Voter dissatisfaction and anger with the way things are going in Washington will play a major role in next year's election.

104260554
Voting (Vladimir Cetinski, ThinkStock)
loading...

Montclair University political science expert Brigid Harrison says for one thing, that voter anger can affect turnout at the polls.

"Lots of times angry voters stay home," she said.

Harrison said when there is that negative context around politics, sometimes it actually drives voters out of the participation in elections.

Harrison say the other major spinoff of voter anger is that the incumbents in Congress pretty much stay right where they are, because voters are dissatisfied members of Congress from other districts. She says that while there is a great deal of anger, particularly directed at Congress, which right now has about a 9 percent approval rating, we tend to see people who are relatively satisfied with their own members of Congress.

So they think that their representative is doing a good job, but everyone else is doing poorly. As a result, Harrison said incumbents strive to satisfy their own constituents.

"They do not work to make the national interest satisfied," she said. "In House elections, we see about 95 percent to 96 percent reelected, because they work to make their constituents happy, whereas, they don't work to make other people's constituents happy."

She also said voter anger is a major factor in the ascendency of inexperienced candidates such as Donald Trump.

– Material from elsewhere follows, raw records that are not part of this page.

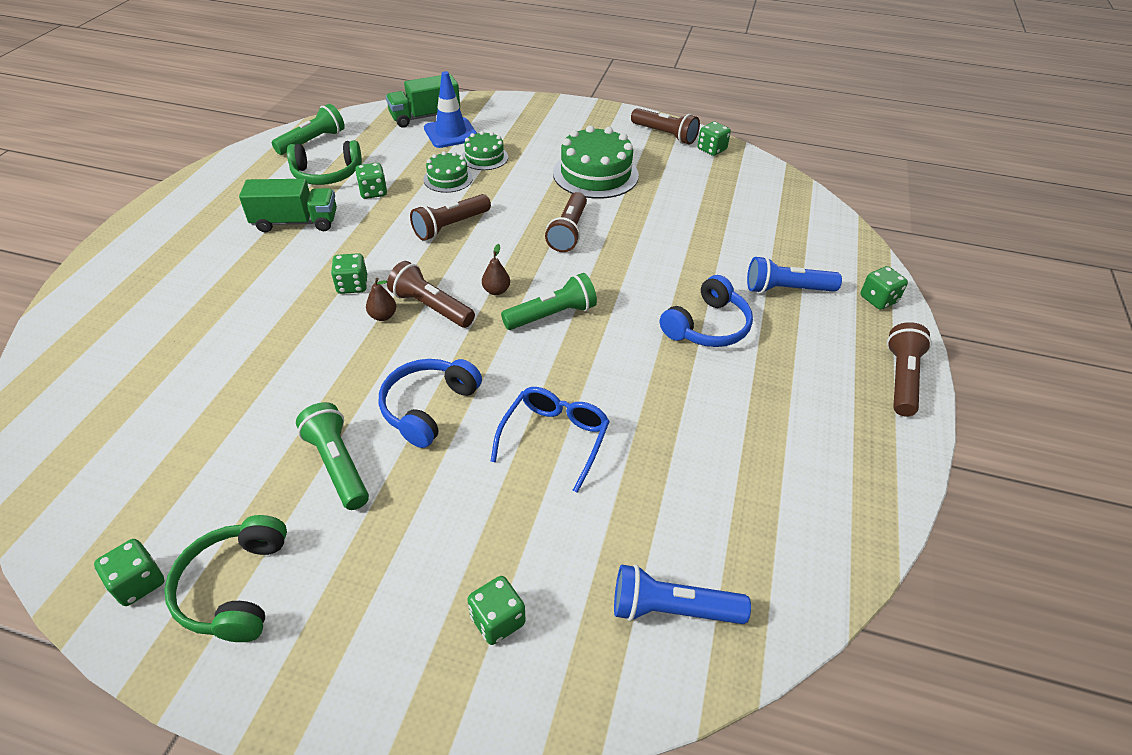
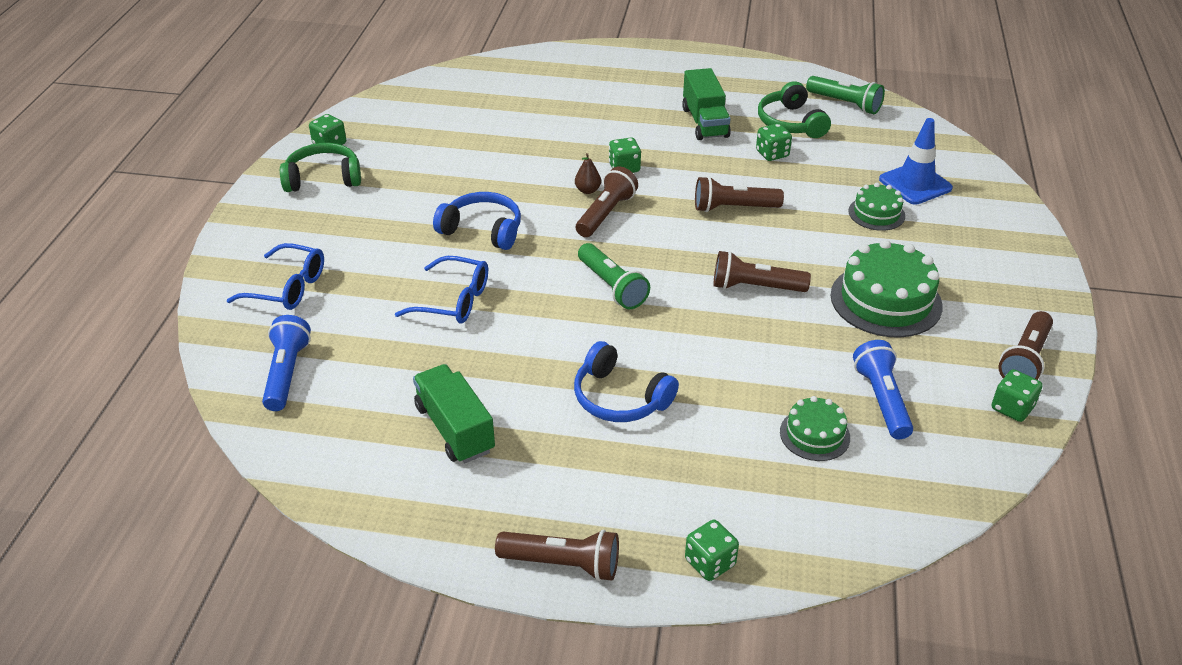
camera: 85 degrees right, 5 degrees down
(338, 465) = (421, 198): green flashlight -> none
(425, 117) = (940, 162): green truck -> green truck (455, 429)
(448, 179) = (819, 194): green cake -> green cake (814, 434)
(450, 226) = (733, 208): brown flashlight -> brown flashlight turned 45 degrees counterclockwise
(496, 291) = (639, 248): brown pear -> none
(497, 620) = (288, 288): green dice -> blue glasses
(786, 289) = (704, 470): blue flashlight -> blue flashlight (881, 400)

"I think that that is some of the support that we are seeing for some of these kind of inexperienced political candidates running for the GOP nomination," she said. "There are some real surprises, and I think that what we are seeing is that they are tapping into that voter anger. They are talking in a very angry way, their rhetoric tends to be very divisive, and they are tapping into an anger that is pretty prominent among the electorate throughout the country."